The floor seems to be collapsing under Quarterdeck (QDEK), a pioneer developer of software for personal computers and the Internet. The stock has been in a downdraft since December, skidding from 39 to 6 3/4 on Aug. 6. Analysts have turned wary about the company since it reported disappointing third-quarter results: a loss of 68 cents a share, vs. a profit of 12 cents a year ago. And revenues dropped to $16 million from $28.1 million.
But several California investment managers have been buying: They believe the company, at its current price, has attracted an aggressive suitor, McAfee Associates (MCAF), a maker of antivirus and networking software. McAfee tried to acquire Cheyenne Software in April for $1 billion. It withdrew its bid for Cheyenne in May after Cheyenne refused to negotiate. Now, McAfee is said to be poised to go after Quarterdeck, whose products for PC and Internet software "fit quite perfectly the direction that McAfee wants to go," says one analyst, who puts the buyout value at 17 a share.

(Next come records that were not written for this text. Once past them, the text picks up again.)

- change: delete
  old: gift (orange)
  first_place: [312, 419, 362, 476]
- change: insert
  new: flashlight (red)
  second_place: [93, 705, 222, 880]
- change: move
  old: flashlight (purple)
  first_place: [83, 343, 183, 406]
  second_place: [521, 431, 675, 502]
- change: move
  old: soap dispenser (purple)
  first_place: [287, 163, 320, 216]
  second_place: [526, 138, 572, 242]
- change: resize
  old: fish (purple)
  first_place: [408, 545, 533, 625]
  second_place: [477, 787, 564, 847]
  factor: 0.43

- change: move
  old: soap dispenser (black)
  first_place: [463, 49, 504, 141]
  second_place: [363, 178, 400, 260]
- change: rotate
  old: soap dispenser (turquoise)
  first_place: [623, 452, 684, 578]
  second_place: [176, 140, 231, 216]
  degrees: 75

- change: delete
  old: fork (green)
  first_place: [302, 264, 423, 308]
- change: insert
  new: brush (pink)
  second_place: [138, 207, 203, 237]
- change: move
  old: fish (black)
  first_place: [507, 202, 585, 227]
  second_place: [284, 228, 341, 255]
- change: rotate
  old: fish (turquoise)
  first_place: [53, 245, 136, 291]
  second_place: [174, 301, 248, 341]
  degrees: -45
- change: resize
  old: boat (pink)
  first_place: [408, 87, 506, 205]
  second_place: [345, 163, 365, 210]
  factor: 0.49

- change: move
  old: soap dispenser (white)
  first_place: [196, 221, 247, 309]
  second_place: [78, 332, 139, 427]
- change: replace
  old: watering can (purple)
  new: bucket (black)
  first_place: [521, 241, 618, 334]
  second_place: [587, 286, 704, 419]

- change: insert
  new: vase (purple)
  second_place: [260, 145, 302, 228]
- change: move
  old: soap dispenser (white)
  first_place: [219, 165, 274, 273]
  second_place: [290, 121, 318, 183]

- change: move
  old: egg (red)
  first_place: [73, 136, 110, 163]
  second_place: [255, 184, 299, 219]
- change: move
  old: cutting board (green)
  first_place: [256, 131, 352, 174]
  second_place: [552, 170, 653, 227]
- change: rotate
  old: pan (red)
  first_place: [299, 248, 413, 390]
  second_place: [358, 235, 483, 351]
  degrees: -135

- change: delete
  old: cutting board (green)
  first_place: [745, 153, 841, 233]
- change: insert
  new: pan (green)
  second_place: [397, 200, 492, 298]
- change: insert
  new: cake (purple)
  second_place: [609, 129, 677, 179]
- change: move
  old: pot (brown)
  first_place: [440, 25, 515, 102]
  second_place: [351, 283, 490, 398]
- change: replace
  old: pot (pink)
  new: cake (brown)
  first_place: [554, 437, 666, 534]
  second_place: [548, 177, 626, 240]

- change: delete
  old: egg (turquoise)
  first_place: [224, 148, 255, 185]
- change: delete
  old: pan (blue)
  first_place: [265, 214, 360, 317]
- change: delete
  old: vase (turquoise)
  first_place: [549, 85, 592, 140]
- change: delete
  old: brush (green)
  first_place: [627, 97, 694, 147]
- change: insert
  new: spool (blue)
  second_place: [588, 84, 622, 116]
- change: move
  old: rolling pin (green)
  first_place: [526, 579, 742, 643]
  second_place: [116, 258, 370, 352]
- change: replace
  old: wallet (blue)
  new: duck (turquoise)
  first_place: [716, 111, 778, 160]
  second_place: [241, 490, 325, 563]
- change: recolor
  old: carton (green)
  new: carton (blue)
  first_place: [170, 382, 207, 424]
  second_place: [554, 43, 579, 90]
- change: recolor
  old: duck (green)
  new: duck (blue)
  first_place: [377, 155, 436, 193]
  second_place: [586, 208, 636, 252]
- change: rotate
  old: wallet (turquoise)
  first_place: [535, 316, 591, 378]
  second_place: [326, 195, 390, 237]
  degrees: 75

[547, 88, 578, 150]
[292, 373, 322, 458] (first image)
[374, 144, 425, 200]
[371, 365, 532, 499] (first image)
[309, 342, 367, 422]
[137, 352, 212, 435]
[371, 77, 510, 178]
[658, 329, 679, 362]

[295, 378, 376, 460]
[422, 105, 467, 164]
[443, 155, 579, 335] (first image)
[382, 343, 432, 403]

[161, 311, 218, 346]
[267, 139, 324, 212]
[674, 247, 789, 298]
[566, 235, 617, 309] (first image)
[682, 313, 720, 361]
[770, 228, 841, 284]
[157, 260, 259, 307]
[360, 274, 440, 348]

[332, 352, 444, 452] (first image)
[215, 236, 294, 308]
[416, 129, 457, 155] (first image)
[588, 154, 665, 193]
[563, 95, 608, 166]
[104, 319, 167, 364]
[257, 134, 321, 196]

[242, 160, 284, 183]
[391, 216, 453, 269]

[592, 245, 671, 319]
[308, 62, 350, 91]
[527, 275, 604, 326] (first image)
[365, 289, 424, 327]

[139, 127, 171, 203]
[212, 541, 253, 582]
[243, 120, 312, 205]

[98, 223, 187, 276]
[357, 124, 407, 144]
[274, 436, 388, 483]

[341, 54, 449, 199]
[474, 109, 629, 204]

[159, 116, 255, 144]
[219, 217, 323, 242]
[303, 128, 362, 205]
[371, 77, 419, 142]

Quarterdeck has been increasing its bet on its Internet-related products, which accounted for more than half of its revenues in the third quarter. The company specializes in providing utility solutions to the Windows market and offers a line of powerful next-generation Internet tools. McAfee Chief Financial Officer Terry Duryea says the company is "considering various types of corporate relationships." But he declined comment on the Quarterdeck rumors. Quarterdeck didn't return calls.